自分で自分の人生を選んでいるなんて思ってしまうなんて都合が悪い。人生の責任の所在が自身であると認めてしまうことになる。
ー気分が悪い。
そんな使い古された言葉を恥ずかしげもなく、さも自分の言葉のように口にする彼女自身も、自分を軸に生きていると錯覚しながら輝かせる彼女の瞳も、居酒屋の光に照らされた彼女の姿も、全部。
明かりを落とした部屋の中に彼女の目だけが爛爛と光る。
暗がりに浮かぶその瞳は酷く不気味だ。
希望や自信に輝く虹彩は、獲物を前に昂る獣のそれと遜色ない。
私と彼女は仲良しだった。二人して同じ本が好きで、同じお菓子が好きで、同じドラマが好きで、価値観の合う"ふたり"だった。
それがどうしてこうも変わってしまったのか。
そういう設定の人間同士として生まれたのか、はたまた、彼女のいう人生の選択を重ねたその先にある結果なのか。

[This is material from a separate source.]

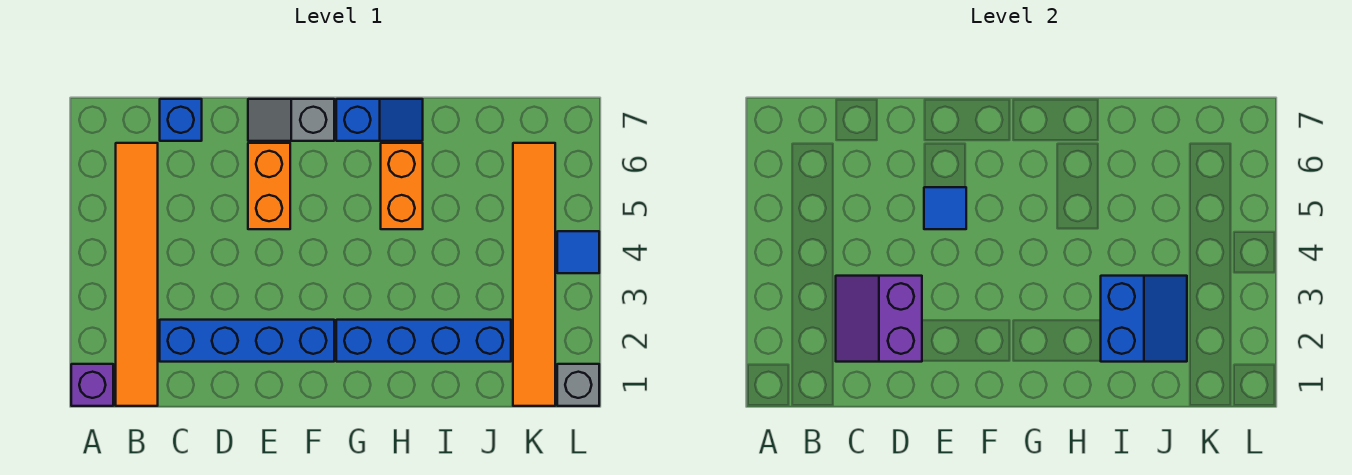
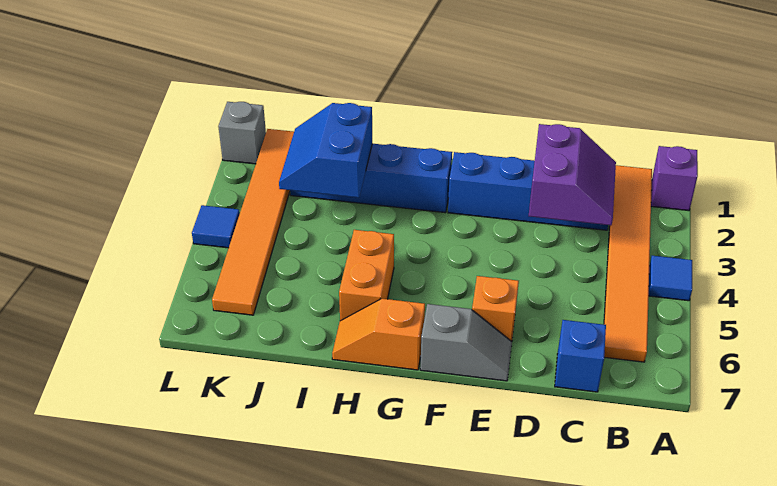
orange brick E5:E6 level 1 -> orange brick E6 level 1
blue tile E5 level 2 -> blue tile A4 level 1
blue slope G7:H7 level 1 top G -> orange slope G7:H7 level 1 top G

私の知らない彼女の人生の中で、一体どこにそんな岐路があったのか、私は知ることができない。彼女の見つめた景色、感じた風、見聞きしてきたこと、その全てを私が問いただすことなんてできはしない。認められない。二人別れたあの日から、過ぎた時間はもう計り知れない。
やはり私は自分の人生を自分で選んだなんて思いたくはない。
私があの岐路に立った時、選択することが赦されたのなら、きっとあの日の"ふたり"は今、ここにもいたはずなのだから。